Cheval de frise

This article is about the defense measure. For the community in the United States, see Chevaux De Frise, West Virginia.
Chevaux de frise at the Confederate Fort Mahone defenses at Siege of Petersburg

The cheval de frise (plural: chevaux de frise [ʃə.vo də fʁiz], "Frisian horses") was a medieval defensive anti-cavalry measure consisting of a portable frame (sometimes just a simple log) covered with many projecting long iron or wooden spikes or spears.[1] They were principally intended as an anti-cavalry obstacle but could also be moved quickly to help block a breach in another barrier. They remained in occasional use until they were replaced by wire obstacles just after the American Civil War. During the Civil War, the Confederates used this type of barrier more often than the Union forces.[2] During World War I, armies used chevaux de frise to temporarily plug gaps in barbed wire.[3] Chevaux de frise of barbed wire were used in jungle fighting on south Pacific islands during World War II.

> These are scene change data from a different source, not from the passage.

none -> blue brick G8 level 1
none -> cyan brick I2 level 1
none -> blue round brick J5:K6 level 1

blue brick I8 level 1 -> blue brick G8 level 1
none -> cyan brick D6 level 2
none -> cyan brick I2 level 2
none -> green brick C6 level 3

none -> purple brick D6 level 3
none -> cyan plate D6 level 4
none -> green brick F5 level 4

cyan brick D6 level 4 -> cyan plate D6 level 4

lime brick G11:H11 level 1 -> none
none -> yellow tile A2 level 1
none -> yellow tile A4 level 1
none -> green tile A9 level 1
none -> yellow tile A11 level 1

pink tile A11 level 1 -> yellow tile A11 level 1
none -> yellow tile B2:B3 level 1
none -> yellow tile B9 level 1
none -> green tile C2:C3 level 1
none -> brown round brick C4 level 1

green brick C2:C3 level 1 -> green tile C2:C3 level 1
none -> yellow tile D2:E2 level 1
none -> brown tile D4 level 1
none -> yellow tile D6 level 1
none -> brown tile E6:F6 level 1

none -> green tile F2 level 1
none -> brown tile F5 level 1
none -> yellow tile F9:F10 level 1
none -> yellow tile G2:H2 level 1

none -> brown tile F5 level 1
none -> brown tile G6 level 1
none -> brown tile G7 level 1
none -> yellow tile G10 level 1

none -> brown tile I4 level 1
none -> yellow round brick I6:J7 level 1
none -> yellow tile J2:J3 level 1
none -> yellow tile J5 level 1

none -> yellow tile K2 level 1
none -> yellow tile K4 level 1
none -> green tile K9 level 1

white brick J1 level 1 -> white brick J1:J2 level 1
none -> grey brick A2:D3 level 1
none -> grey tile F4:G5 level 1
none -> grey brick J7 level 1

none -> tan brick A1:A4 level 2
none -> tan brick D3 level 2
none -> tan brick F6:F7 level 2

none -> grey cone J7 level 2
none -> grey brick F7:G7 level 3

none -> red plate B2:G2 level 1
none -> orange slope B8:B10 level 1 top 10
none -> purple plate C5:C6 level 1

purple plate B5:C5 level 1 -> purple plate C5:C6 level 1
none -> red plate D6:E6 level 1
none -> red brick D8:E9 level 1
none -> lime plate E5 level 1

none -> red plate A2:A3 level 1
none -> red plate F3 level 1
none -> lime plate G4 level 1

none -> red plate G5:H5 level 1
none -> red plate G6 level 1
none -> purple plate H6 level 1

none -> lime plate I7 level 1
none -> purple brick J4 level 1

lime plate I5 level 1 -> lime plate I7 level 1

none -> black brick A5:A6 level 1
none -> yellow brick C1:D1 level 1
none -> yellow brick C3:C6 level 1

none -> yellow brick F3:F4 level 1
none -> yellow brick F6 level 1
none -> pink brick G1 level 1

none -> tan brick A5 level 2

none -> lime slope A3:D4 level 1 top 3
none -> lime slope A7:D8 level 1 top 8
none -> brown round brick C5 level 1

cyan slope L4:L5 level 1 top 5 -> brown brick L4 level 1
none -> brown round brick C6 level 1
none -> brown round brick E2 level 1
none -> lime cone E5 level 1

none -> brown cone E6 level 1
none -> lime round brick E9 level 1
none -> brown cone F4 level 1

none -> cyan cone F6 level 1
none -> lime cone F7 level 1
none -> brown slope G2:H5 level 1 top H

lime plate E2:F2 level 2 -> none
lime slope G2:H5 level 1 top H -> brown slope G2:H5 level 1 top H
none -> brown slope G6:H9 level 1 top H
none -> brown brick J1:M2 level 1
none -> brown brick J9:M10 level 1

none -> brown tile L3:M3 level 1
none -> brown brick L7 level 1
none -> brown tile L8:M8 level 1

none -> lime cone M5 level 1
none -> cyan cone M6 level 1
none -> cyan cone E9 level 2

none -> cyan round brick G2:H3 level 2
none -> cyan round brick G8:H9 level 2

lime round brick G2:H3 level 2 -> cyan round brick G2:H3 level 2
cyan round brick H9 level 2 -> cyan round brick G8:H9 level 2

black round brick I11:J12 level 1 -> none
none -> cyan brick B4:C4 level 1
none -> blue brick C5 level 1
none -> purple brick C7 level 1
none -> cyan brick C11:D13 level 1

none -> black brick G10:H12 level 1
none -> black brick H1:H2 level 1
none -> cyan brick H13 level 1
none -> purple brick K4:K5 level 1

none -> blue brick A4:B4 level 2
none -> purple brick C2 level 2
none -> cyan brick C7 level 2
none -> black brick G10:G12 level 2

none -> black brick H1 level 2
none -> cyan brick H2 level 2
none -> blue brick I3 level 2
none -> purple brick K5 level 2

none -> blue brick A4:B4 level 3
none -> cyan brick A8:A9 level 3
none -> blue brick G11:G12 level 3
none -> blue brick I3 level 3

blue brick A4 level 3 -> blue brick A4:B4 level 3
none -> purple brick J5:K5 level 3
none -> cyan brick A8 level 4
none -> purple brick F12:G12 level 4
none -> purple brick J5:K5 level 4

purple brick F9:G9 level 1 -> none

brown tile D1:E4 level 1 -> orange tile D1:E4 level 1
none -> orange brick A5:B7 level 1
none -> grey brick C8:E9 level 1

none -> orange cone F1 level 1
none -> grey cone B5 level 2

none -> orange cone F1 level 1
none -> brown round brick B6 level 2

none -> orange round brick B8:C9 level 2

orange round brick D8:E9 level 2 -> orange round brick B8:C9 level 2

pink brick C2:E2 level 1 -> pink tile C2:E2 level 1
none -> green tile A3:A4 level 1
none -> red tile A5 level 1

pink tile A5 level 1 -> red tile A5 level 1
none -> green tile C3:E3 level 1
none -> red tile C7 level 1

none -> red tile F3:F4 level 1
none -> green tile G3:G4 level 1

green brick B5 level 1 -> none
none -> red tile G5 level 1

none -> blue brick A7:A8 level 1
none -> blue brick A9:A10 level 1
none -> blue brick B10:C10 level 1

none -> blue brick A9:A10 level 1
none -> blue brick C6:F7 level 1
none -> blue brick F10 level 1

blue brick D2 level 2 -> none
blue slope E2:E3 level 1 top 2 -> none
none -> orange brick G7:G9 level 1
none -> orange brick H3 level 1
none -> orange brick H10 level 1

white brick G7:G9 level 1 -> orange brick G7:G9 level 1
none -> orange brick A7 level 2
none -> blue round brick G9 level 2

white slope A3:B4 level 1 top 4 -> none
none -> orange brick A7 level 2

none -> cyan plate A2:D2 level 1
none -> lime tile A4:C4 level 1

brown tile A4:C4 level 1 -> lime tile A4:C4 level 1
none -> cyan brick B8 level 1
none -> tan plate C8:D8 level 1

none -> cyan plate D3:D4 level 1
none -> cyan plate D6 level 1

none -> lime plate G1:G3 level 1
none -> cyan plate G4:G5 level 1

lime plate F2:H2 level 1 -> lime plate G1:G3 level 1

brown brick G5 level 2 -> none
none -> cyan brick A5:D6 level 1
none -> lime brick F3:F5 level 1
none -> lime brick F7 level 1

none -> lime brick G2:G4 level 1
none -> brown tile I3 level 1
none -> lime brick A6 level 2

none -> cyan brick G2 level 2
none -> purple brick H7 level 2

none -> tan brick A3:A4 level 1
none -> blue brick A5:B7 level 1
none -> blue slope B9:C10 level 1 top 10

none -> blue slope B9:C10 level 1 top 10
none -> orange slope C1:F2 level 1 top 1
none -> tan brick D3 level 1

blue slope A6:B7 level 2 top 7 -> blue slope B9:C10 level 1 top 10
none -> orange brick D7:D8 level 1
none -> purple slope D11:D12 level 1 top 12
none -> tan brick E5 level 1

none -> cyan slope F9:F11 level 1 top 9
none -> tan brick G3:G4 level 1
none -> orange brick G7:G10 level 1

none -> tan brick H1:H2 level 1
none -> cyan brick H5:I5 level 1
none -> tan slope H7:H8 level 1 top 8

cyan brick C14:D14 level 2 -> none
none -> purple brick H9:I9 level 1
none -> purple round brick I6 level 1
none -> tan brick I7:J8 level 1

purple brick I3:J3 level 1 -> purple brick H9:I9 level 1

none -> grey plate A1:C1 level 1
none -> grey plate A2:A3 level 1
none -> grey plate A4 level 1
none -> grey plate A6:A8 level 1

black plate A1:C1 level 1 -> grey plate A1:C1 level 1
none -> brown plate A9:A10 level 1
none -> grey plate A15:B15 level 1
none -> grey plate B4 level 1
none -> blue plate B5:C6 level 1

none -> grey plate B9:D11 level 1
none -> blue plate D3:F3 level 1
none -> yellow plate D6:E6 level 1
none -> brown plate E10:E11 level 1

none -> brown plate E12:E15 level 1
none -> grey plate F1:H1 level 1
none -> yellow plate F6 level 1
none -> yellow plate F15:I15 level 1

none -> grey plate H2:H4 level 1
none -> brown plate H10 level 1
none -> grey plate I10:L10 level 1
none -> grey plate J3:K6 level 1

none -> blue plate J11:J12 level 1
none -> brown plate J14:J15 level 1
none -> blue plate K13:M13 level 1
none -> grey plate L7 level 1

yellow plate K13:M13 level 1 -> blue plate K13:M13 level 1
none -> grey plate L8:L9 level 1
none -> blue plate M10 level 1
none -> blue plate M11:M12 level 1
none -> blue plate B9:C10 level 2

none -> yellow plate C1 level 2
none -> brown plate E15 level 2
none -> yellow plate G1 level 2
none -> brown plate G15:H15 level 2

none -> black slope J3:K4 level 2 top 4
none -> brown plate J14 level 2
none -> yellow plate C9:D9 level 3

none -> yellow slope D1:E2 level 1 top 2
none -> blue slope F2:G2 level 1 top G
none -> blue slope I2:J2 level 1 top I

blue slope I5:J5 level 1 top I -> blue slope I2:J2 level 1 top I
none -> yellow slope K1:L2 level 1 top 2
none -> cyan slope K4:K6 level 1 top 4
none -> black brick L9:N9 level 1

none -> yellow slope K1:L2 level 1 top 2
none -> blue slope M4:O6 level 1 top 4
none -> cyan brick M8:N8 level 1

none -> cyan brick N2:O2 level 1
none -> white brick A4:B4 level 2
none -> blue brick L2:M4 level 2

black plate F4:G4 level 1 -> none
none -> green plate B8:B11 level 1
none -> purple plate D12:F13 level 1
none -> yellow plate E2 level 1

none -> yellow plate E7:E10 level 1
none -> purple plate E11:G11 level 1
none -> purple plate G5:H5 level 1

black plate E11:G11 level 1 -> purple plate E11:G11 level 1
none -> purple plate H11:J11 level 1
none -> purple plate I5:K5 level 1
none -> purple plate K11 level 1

The term is also applied to defensive works comprising a series of closely set upright stones found outside the ramparts of Iron Age hillforts in northern Europe.[4]

Etymology

Chevaux de frise, according to the later use of the term, could include broken glass studding the top of a wall in a nineteenth-century fort

French: Cheval de frise literally means "Frisian horse".[5][6] The Frisians, having few cavalry, relied heavily on such anti-cavalry obstacles in warfare. The Dutch also adopted use of the defensive device when at war with Spain. The term came to be used for any spiked obstacle, such as broken glass embedded in mortar on the top of a wall.

The cheval de frise was adapted in New York and Pennsylvania during the American Revolutionary War as a defensive measure installed in rivers to prevent upriver movement by enemy ships.

Use

Hessian map showing the placement of cheveaux de frise in the Delaware River in 1777.

During the American Revolutionary War, Robert Erskine designed an anti-ship version of the cheval-de-frise to prevent British warships from proceeding up the Hudson River. A cheval-de-frise was placed between Fort Washington at northern Manhattan and Fort Lee in New Jersey in 1776. The following year construction began on another one to the north of West Point at Pollepel Island, but it was overshadowed by completion of The Great Chain across the Hudson in 1778, which was used through 1782.

Similar devices planned by Ben Franklin were used in the Delaware River near Philadelphia, between Fort Mifflin and Fort Mercer.[7] A cheval-de-frise was retrieved from the Delaware River in Philadelphia on November 13, 2007 in excellent condition, after more than two centuries in the river.[8] In November 2012, a 29-foot (9 m) spike from a cheval-de-frise was recovered from the Delaware off Bristol Township; it was also believed to be from the Revolutionary era installation at Philadelphia and freed up by Hurricane Sandy earlier that fall.[9]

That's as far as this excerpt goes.